How gung-ho a Bitcoiner is Dr. C. Terence Lee? He's such a big believer in the digital currency that he was willing to endure some strange looks from patients -- and part with 50 percent of his usual fees -- to enable a milestone in the Bitcoin economy: the first baby born following fertility treatments paid for with cryptocurrency.
Lee, medical director of the California-based Fertility Care of Orange County, discovered Bitcoin around a year ago and found the community's enthusiasm appealing. It wasn't long before he was looking for ways to use it in his own practice. He began making an offer to some of his patients: if they paid with bitcoins, he would offer them a steep discount for their treatment.
The offer didn't always go over smoothly, as Lee told CNN:
"In some cases they reacted like I said I wanted to be paid in vials of crack cocaine," he recalls.
Despite such reactions -- and the lack of response to the clinic door sign stating his practice accepts bitcoins -- Lee pressed on. He eventually found two willing candidates in the form of a couple he'd helped with three previous babies.
A bit of Bitcoin wrangling and nine months later, and the couple had Baby Number Four ... a healthy baby girl.
Lee described the whole experience at last month's Bitcoin 2013 conference in San Jose. He's also made a point of expressing his gratitude to the family of the baby for agreeing to an arrangement that's put them in an unusual spotlight.
Just this week, in fact, Lee created a Bitcoin address to collect donations for the family: 1GiXrbFGFGSY8wQ1zDbArJnbgJZJVFNKdW.
"This couple donated their privacy to allow permission to publicly show this photo of their baby," Lee posted on reddit. "They asked nothing for it in return, but said if it will help people, then they would be glad to do it. Assisting in the spread of BTC adoption and empowering the common person to transact freely certainly counts as helping people."
While setting up a trust fund for the baby, as one redditor suggested, would be "awesome," Lee stated, a simple gift card -- purchased with bitcoins, of course -- would be a nice gesture. He's even provided a link to Blockchain.info so donors could track fund-raising progress.
As of today, the blockchain showed 10 transactions on behalf of the couple, with a total of 1.195 bitcoins (around $128.00) raised so far.
In addition to receiving support for the couple, Lee is also finding new-found interest in Bitcoin among his patients since the CNN story was published.

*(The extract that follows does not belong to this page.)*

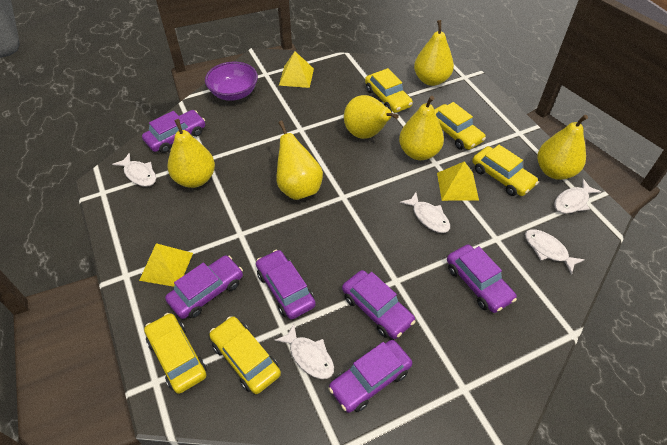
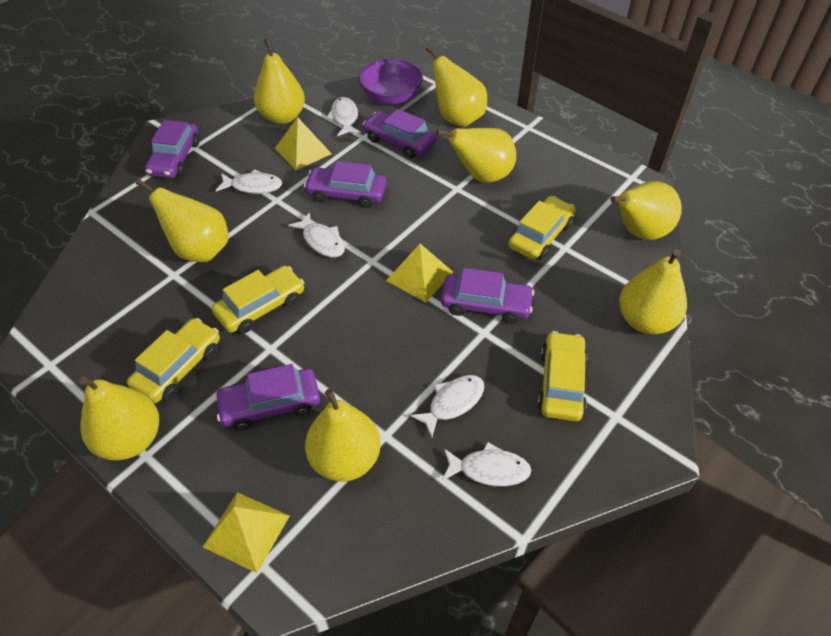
purple car: 6 -> 5
yellow car: 5 -> 4
yellow pear: 6 -> 8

"As you know, the first few BTC cases were ones where extra labor was necessary on the part of the business to make the transaction happen the way it did," Lee told CoinDesk in an email. "Since then, there have been at least two spontaneous unsolicited inquiries about paying with BTC from my current patients as well as two inquiries from potential new patients."
Lee continues to evangelize for Bitcoin in other ways as well, even bringing up the topic with fellow physicians occasionally. None so far has adopted it professionally, he noted, but "some are interested in knowing about BTC for personal reasons."